I am working with BigQuery scripting, I have written a simple WHILE loop which iterates through daily Google Analytics tables and sums the visits, now I'd like to write these results out to a table.
I've gotten as far as creating the table, but I can't capture the value of visits from my SQL query to populate the table.
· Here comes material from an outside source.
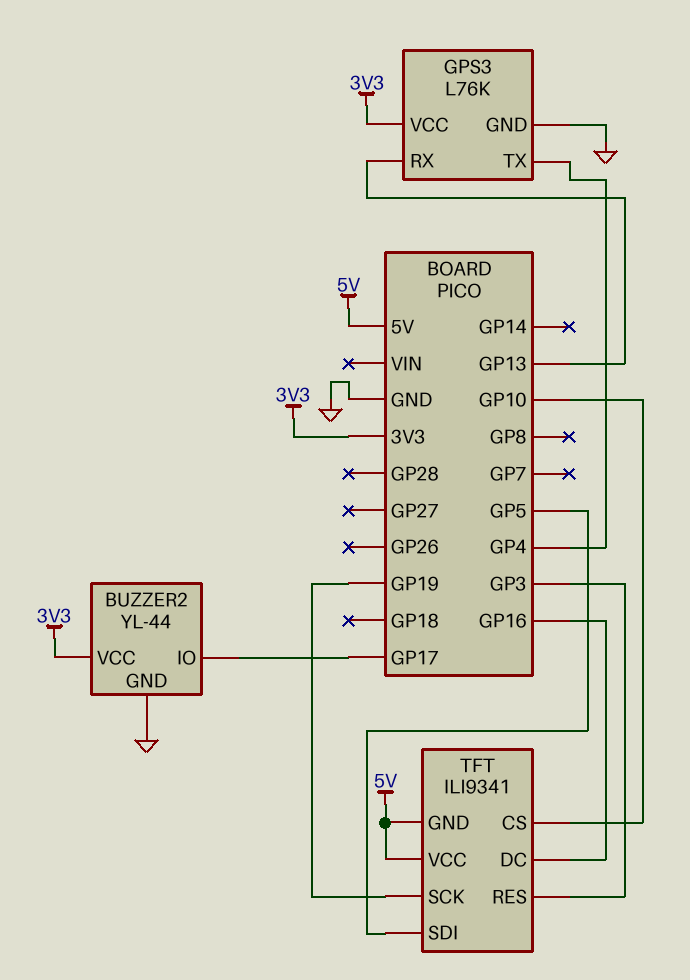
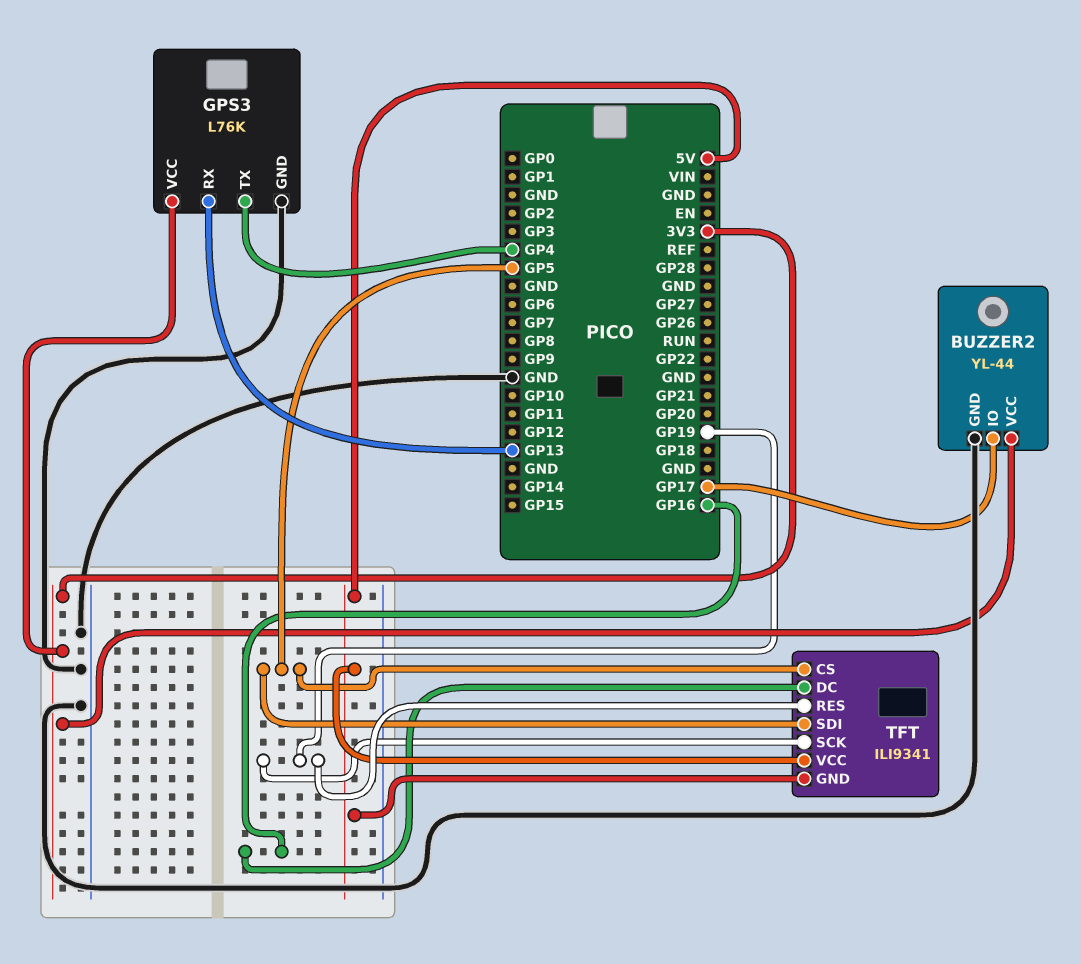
TFT pin CS: GP10 -> GP5
TFT pin RES: GP3 -> GP19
Date works fine, because it is defined outside of the SQL. I tried to DECLARE the value of visits with a new variable, but again this does not work because it's not known outside of the statement.
SET vis = visits;
How can I correctly write my results out to a table?
DECLARE d DATE DEFAULT DATE_SUB(CURRENT_DATE(), INTERVAL 1 DAY);
DECLARE pfix STRING DEFAULT REGEXP_REPLACE(CAST(d AS STRING),"-","");
DECLARE vis INT64;
CREATE OR REPLACE TABLE test.looped_results (Date DATE, Visits INT64);
WHILE d > '2019-10-01' DO
SELECT d, SUM(totals.visits) AS visits
FROM `project.dataset.ga_sessions_*`
WHERE _table_suffix = pfix
GROUP BY Date;
SET d = DATE_SUB(d, INTERVAL 1 DAY);
SET vis = visits;
INSERT INTO test.looped_results VALUES (d, visits);
END WHILE;
Update: I also tried an alternative solution, assigning visits to it's own variable, but this produces the same error:
WHILE d > '2019-10-01' DO
SET vis_count = (SELECT SUM(totals.visits) AS visits
FROM `mindful-agency-136314.43786551.ga_sessions_*`
WHERE _table_suffix = pfix);
INSERT INTO test.looped_results VALUES (d, vis_count);
SET d = DATE_SUB(d, INTERVAL 1 DAY);
END WHILE;
Results:
In my results I see the correct number of rows created, with the correct dates, but the value of visits for each is the value for the most recent day.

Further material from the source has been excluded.